While at school she learnt to speak fluent German, and went on to study anthropology at Swarthmore College, Pennsylvania. She then spent a year with an indigenous people who inhabit the Talamanca Mountains of Costa Rica, developing a culturally sensitive literacy programme that was used for many years afterwards. After that, she came to the London School of Economics to complete a Masters in Social Anthropology, and then spent time in Germany and the US working in various public service roles.

In 1995 she embarked on her mission to save humanity from themselves, as Costa Rica’s representative to the United Nations Framework Convention on Climate Change, or UNFCCC. At the same time she also became the founding Executive Director of the Centre for Sustainable Development in the Americas. Over the succeeding 15 years her diplomatic skills and in particular her ability to connect with politicians and hardened negotiators at a human level, placed her in a unique position to make the vital breakthrough that had eluded world leaders up till then.

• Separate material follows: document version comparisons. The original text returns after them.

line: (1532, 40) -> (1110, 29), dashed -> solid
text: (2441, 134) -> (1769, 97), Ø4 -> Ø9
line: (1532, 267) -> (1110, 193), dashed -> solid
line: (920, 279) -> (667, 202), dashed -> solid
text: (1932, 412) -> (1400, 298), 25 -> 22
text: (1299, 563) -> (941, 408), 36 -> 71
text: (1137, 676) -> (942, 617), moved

The UNFCCC organises annual gatherings, called Conference of the Parties meetings, or COPs, to negotiate the terms of climate action. In 2009, the world held its breath over the crucial, 11th-hour negotiations at COP15 in Copenhagen. The future of the planet, and everyone living on it, depended on a successful treaty emerging. That didn’t happen, and the negotiations broke down, leading to recrimination and bitter disappointment from many involved. Someone had to pick up the pieces of an entirely broken negotiation strategy. That someone was Christiana, who became Executive Secretary of the UNFCCC in 2010.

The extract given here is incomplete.